There will 10 episodes (not including the trailer above), with episodes 1 and 2 hitting your podcast player tomorrow, June 29, and the remaining episodes released weekly.
For many reasons -- not just the story, but also the story behind the story -- I wanted to find out a little bit more. So I dropped John Sheehan a line. He's the creator of Eleanor Amplified. His day job, as it were, is as a producer for Fresh Air with Terry Gross at WHYY. How did he get to WHYY?

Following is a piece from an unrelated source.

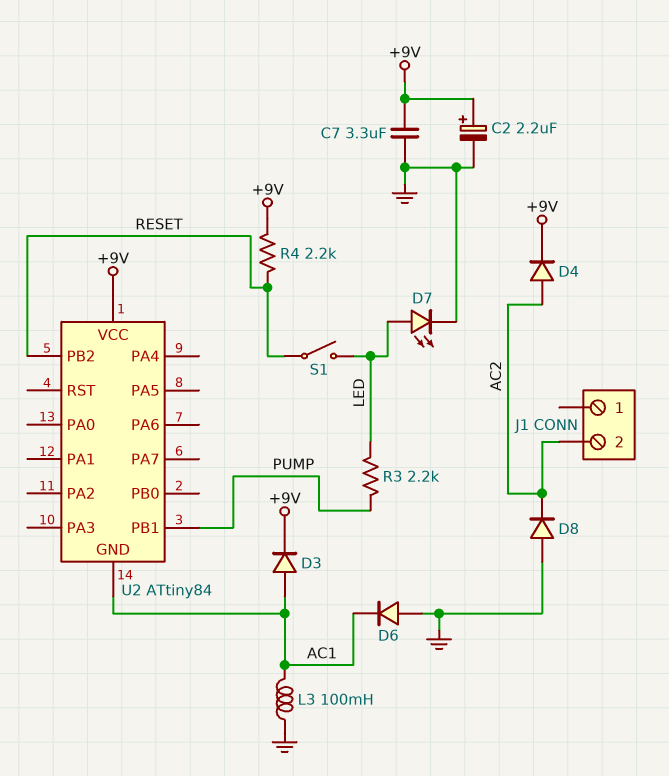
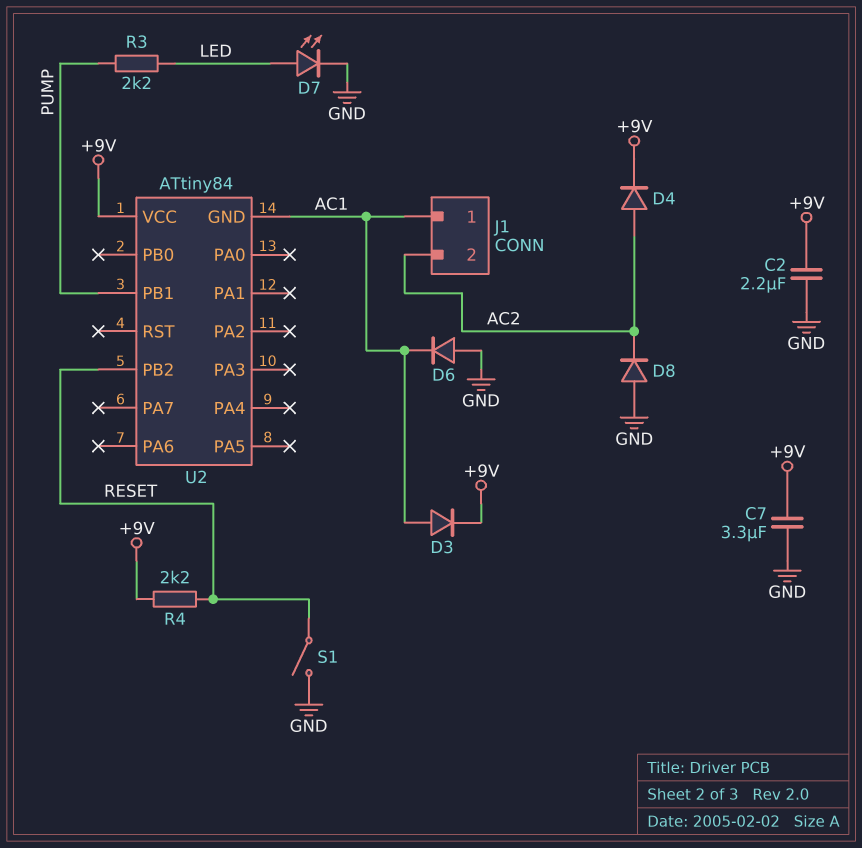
C2: 2.2uF (plus +9V, minus GND) -> 2.2uF (+9V, GND)
J1 pin 1: none -> AC1
L3: 100mH (AC1, GND) -> none
S1: switch (LED, RESET) -> switch (GND, RESET)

I played in rock bands all through college. One night, I was working the door at a venue and began talking with a woman who, as it turned out, was a producer at WHYY... I was newly into public radio, and very enthusiastic about it, and she invited me to come by the station and try editing some audio. I was familiar enough with audio software from my band experience, and I bluffed my way into a part-time job. I freelanced for years and eventually was hired on Fresh Air with Terry Gross - that was 2008.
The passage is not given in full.